Business & Tech, Features

‘Connecting the Heart … to the Wallet’ explores intersection of social impact and innovation

Kim Folsom speaks at “Connecting the Heart to the Mind to the Wallet” on Thursday. The discussion addressed approaching business ventures in the context of social impact and innovation. PHOTO BY LILLIAN LI/DAILY FREE PRESS STAFF

Movies like “The Wolf of Wall Street” and “The Big Short” have shown the darker side of business, one filled with apathy and chaos and destruction. However, the women who spoke at “Connecting the Heart to the Mind to the Wallet” want to show a socially responsible side of the industry.

In celebration of Innovation Week, Innovate@BU hosted two panelists on Thursday to discuss how to create businesses that benefit communities.

Darby Hobbs, a professor in Questrom who co-founded the Boston chapter of Conscious Capitalism, a nonprofit organization that advocates for using capitalism to improve communities, moderated the panel.

Hobbs is currently teaching a course on social entrepreneurship and sustainable impact. She said her lessons focus on creating businesses at the intersection of profit and purpose.

Kim Folsom co-founded Founders First Capital Partners, LLC, a company that provides underserved business owners with resources to build their companies. Folsom said the concept behind founding her venture came from wanting to help her younger self.

“I wanted to help the Kim Folsom that was 28 years old or 30 years old, who wanted to start her business, to have an ecosystem that would help,” she said.

Folsom’s main goal is helping underserved people who don’t often get a seat at the corporate table, like veterans, LGBT individuals and people of color.

Her chief concern, Folsom said, is helping businesses grow, rather than helping them launch.

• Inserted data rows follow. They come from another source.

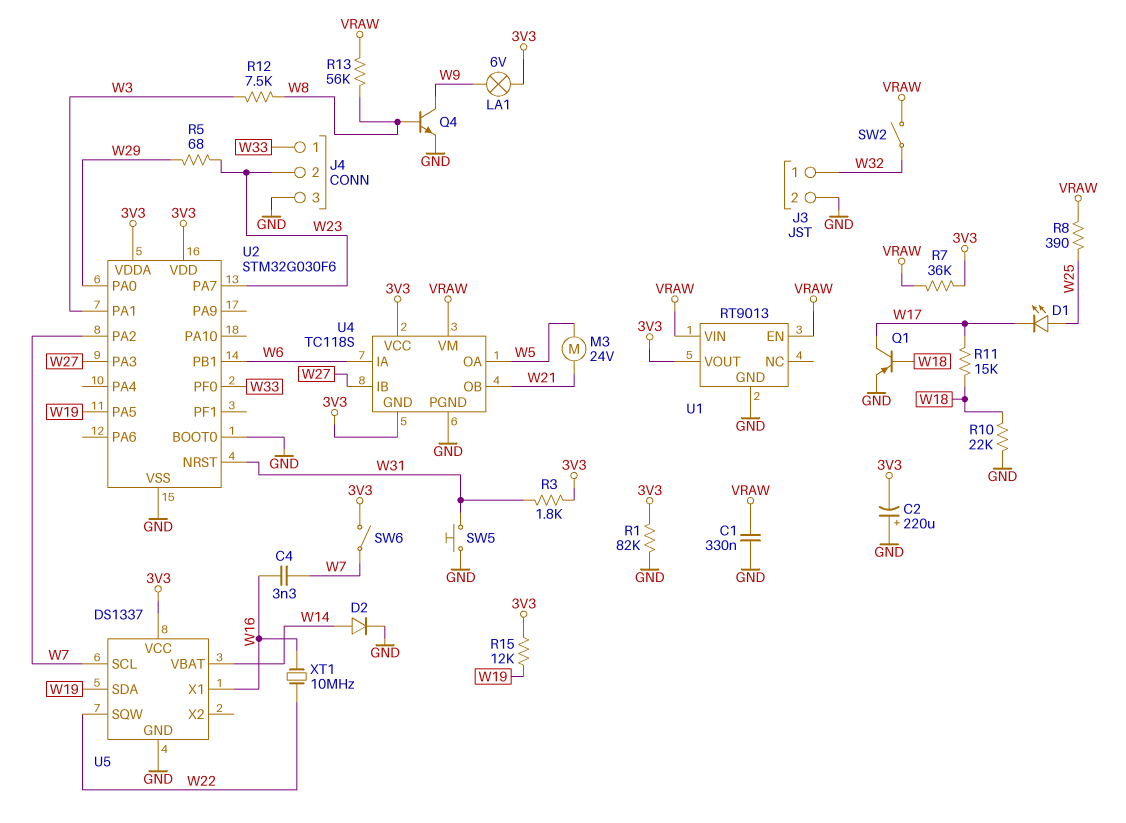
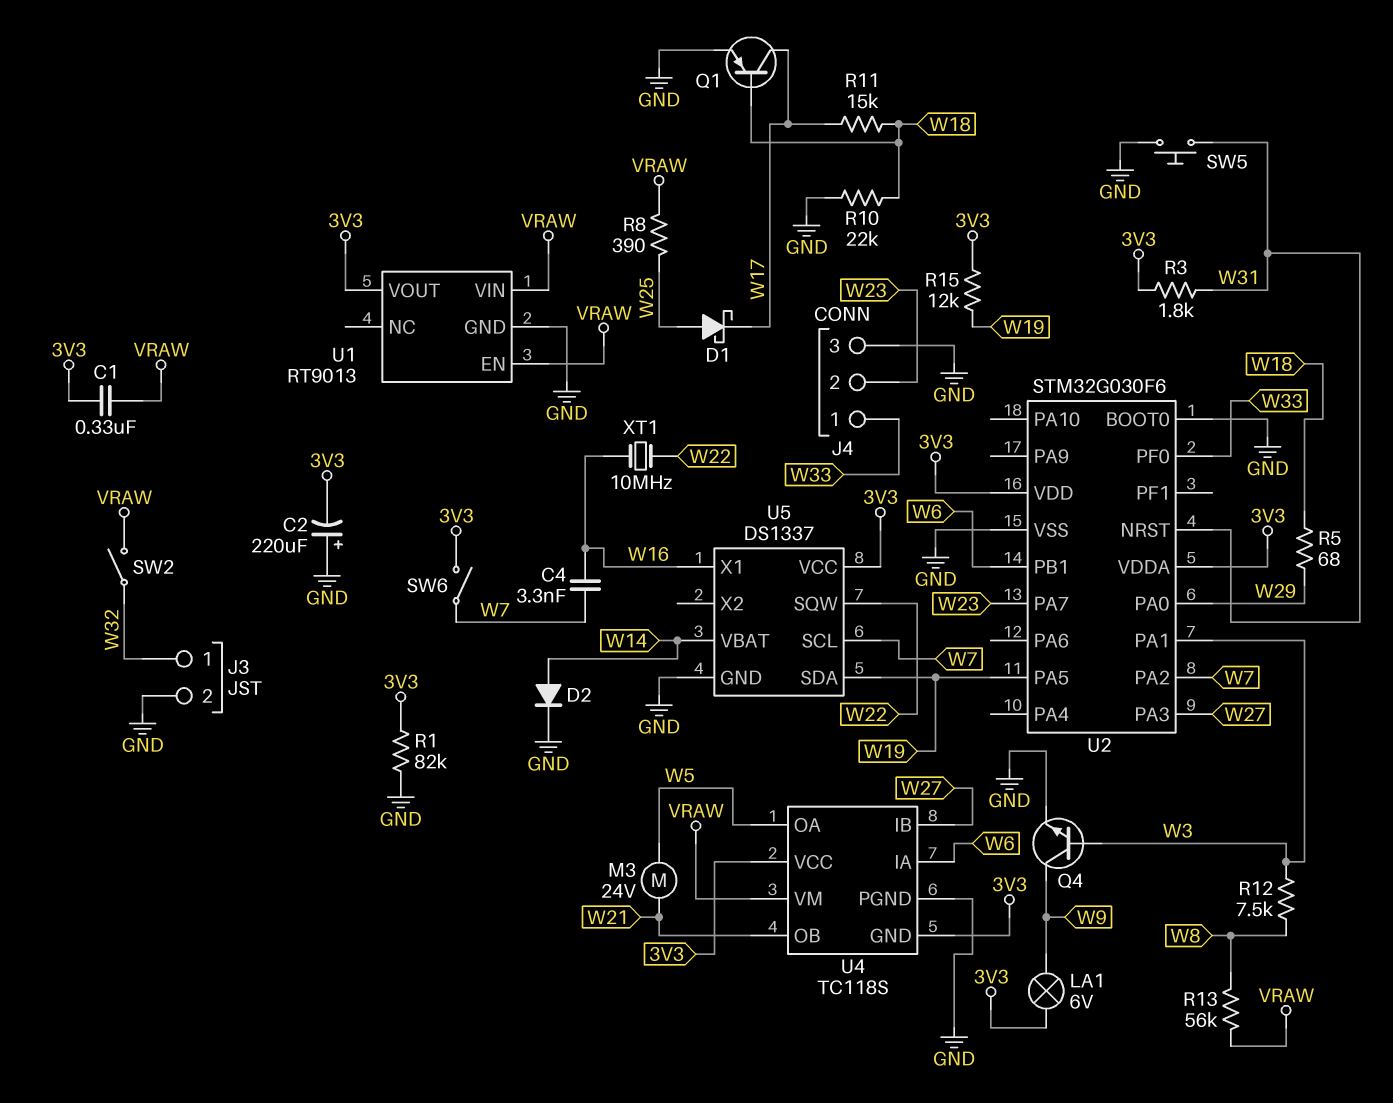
C1: 330nF (GND, VRAW) -> 330nF (3V3, VRAW)
D1: LED (A W25, K W17) -> schottky (A W25, K W17)
Q4: NPN (B W8, C W9, E GND) -> NPN (B W3, C W9, E GND)
R5: 68 (W23, W29) -> 68 (W18, W29)
R7: 36k (3V3, VRAW) -> none

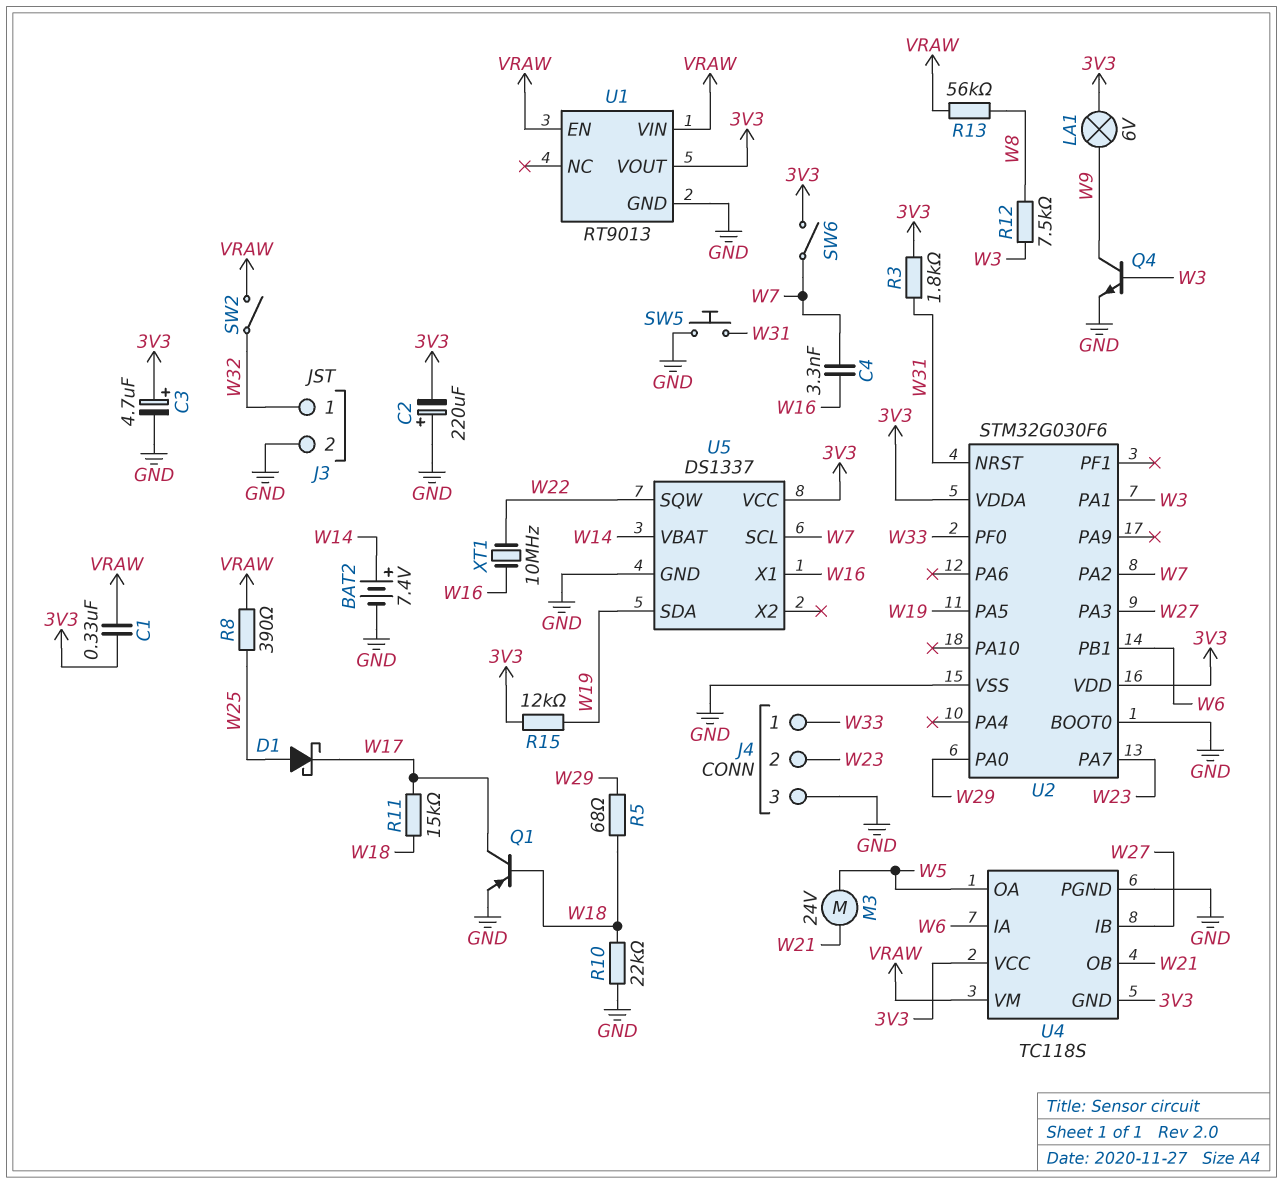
BAT2: none -> 7.4V (plus W14, minus GND)
C3: none -> 4.7uF (plus 3V3, minus GND)
D2: diode (A W14, K GND) -> none
R1: 82k (3V3, GND) -> none

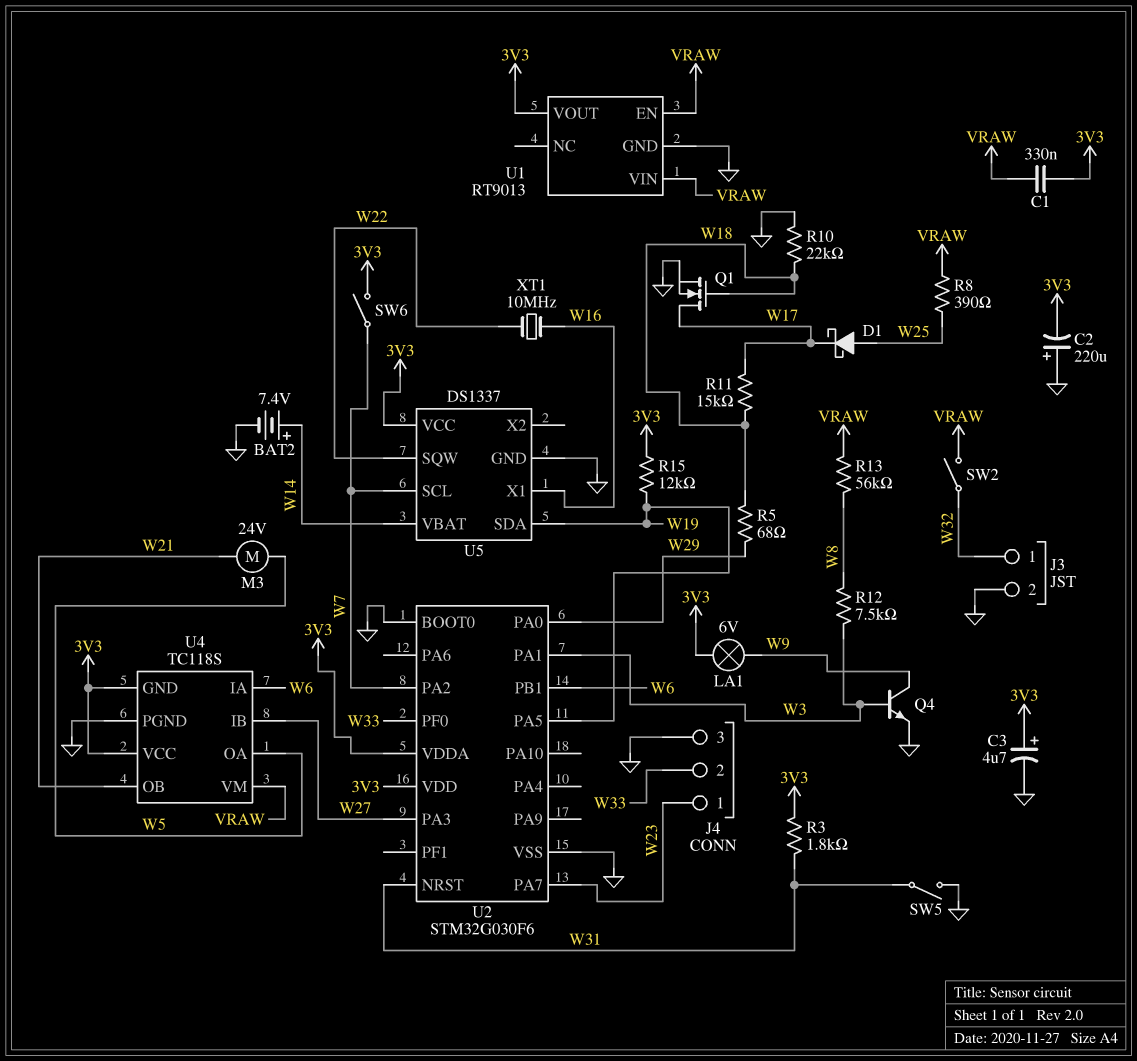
C4: 3.3nF (W7, W16) -> none
J4 pin 1: W33 -> W23
J4 pin 2: W23 -> W33
Q1: PNP (B W18, C W17, E GND) -> NMOS (G W18, D W17, S GND)
SW5: button (GND, W31) -> switch (GND, W31)

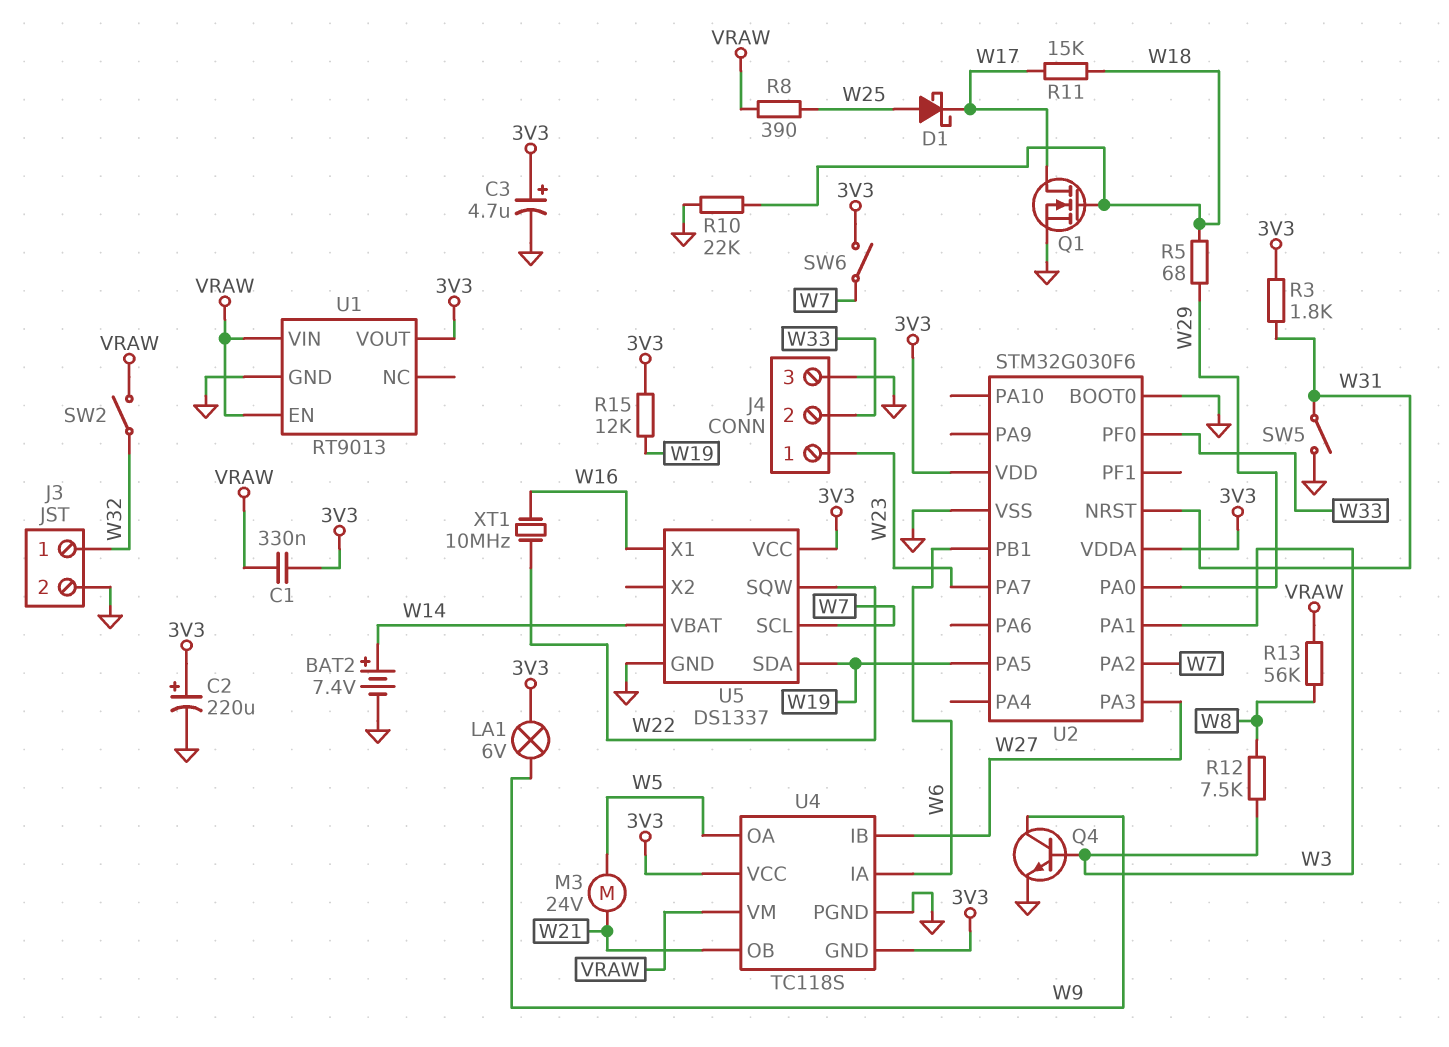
C2: 220uF (plus GND, minus 3V3) -> 220uF (plus 3V3, minus GND)

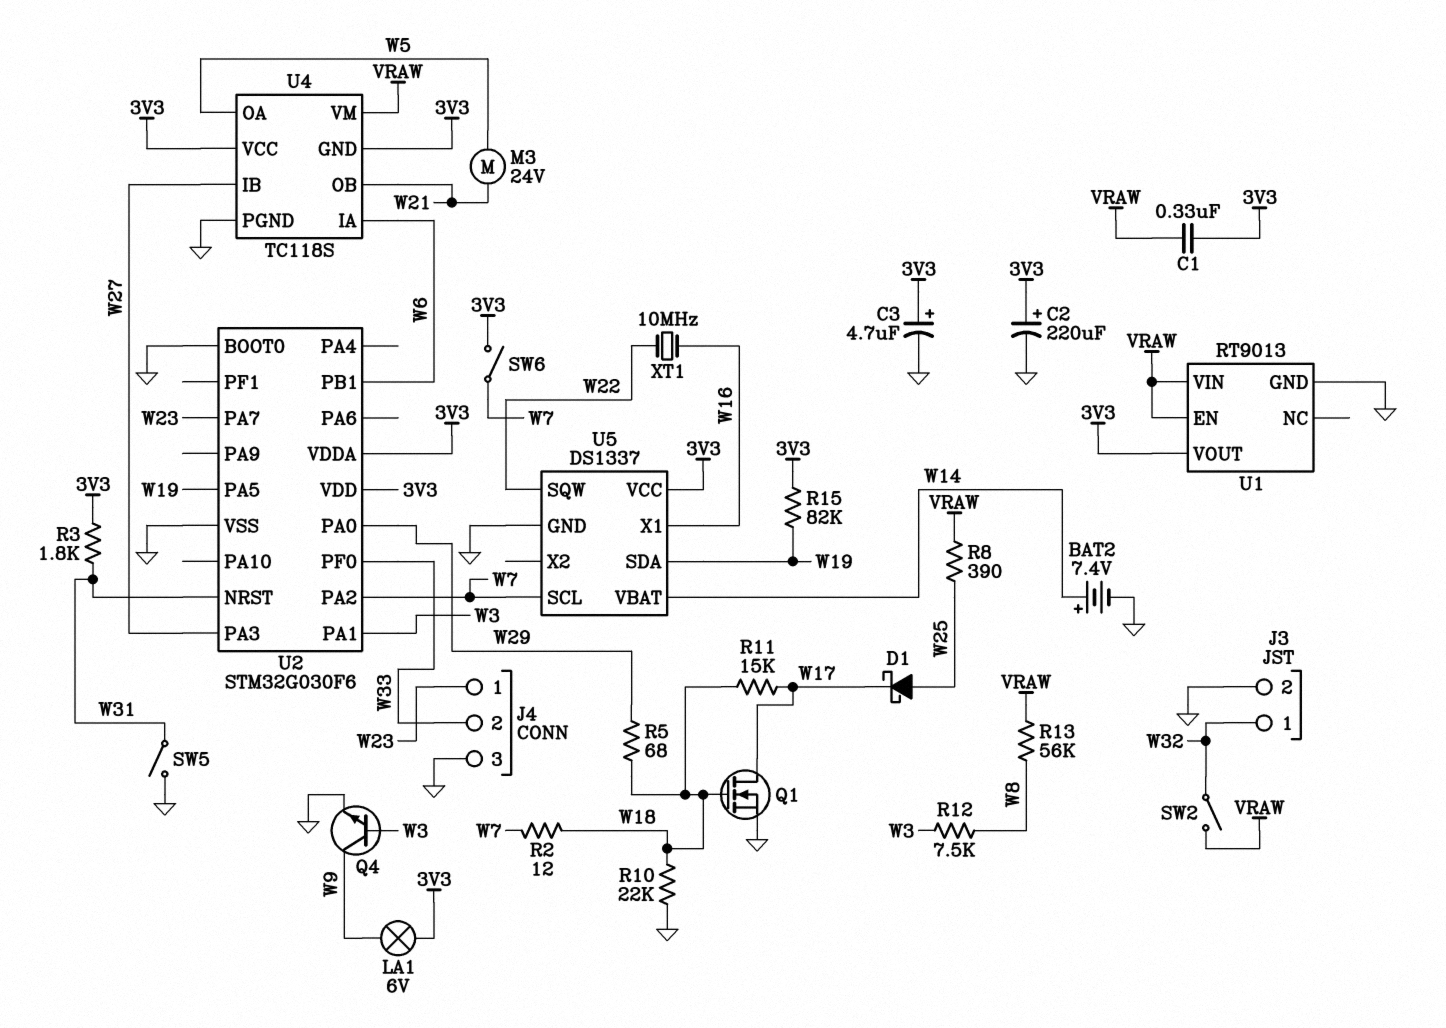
R2: none -> 12 (W7, W18)
R15: 12k (3V3, W19) -> 82k (3V3, W19)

According to Folsom, about 75 percent of businesses that are created end in bankruptcy. She’s trying to help that 25 percent grow, rather than collapse.

Kate Anderson, operations director for iFundWomen, said the company began when they saw a need for a female-focused crowdsourcing fund. According to Anderson’s company, women only receive 2 to 6 percent of venture capital funding, although they are majority owners in roughly 36 percent of all American businesses.

“We realized that women needed different tools that men needed to be successful,” she said.

Crowdfunding involves getting money from various sources, such as friends or family or others interested in supporting the business, and using that money to help the venture grow.

Anderson said iFundWomen uses crowdfunding to help women gain money to run their businesses and provides expert coaching, video production services and a private community for support.

The entire panel agreed one of the major mistakes new business owners make is not knowing what they’ll actually need to keep their businesses afloat.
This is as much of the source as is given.